A Smarter Economic Policy Would Provide the Best Help to Veterans

James Carafano /

The President is expected to speak this morning at Washington’s Naval Yard about the importance of finding jobs for America’s veterans. Veteran unemployment is at an all-time high. The best way to solve the problem, however, is for Washington to change course.

The best advantage the nation ever gave a veteran in getting a job after serving the military is military service. Every post-war economic recovery experienced by the United States since the American Revolution was led by American veterans. They brought their skills, leadership, ingenuity, work habits, and values into the marketplace and made things happen. They were the entrepreneurs, the builders, the doers, the leaders, the managers that greased the skids of economic expansion. The one notable exception to that is the Vietnam War, where veterans came home to Jimmy Carter’s America—an economy that was chained down by recession, inflation, and dismal leadership. Not surprisingly, when the U.S. economy did rebound in the 1980s, many Vietnam-era veterans were rising captains of the economy.

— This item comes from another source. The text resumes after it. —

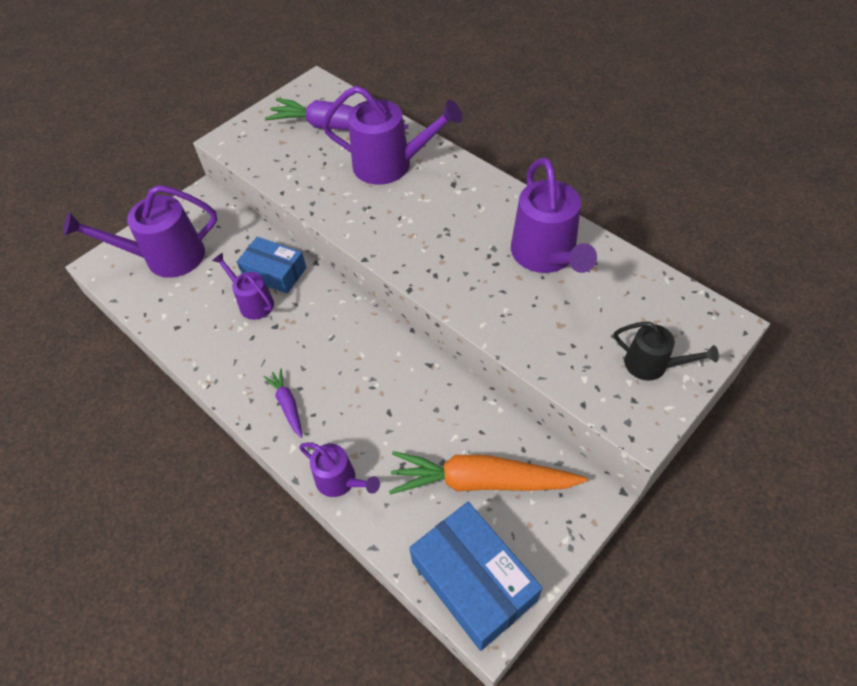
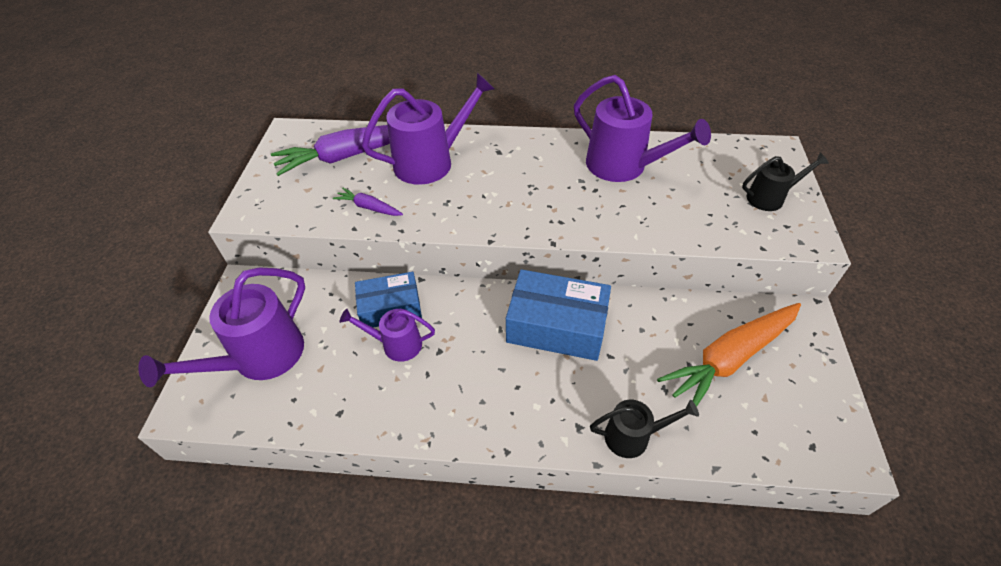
camera: 40 degrees left, 5 degrees down
(287, 405) = (522, 408): purple carrot -> purple carrot (369, 207)
(340, 481) = (633, 436): purple watering can -> black watering can
(473, 581) = (806, 434): blue box -> blue box (556, 326)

If the President really wants to help veterans, he should stop framing the deficit challenge between a choice of massive tax hikes that will strangle the economy or gutting the nation’s defense. Instead, he ought to adopt a sensible strategy—like The Heritage Foundation’s Saving the American Dream plan—that would grow the economy, create jobs, rein in government spending, and provide for the common defense. That would help veterans a lot more than another presidential address.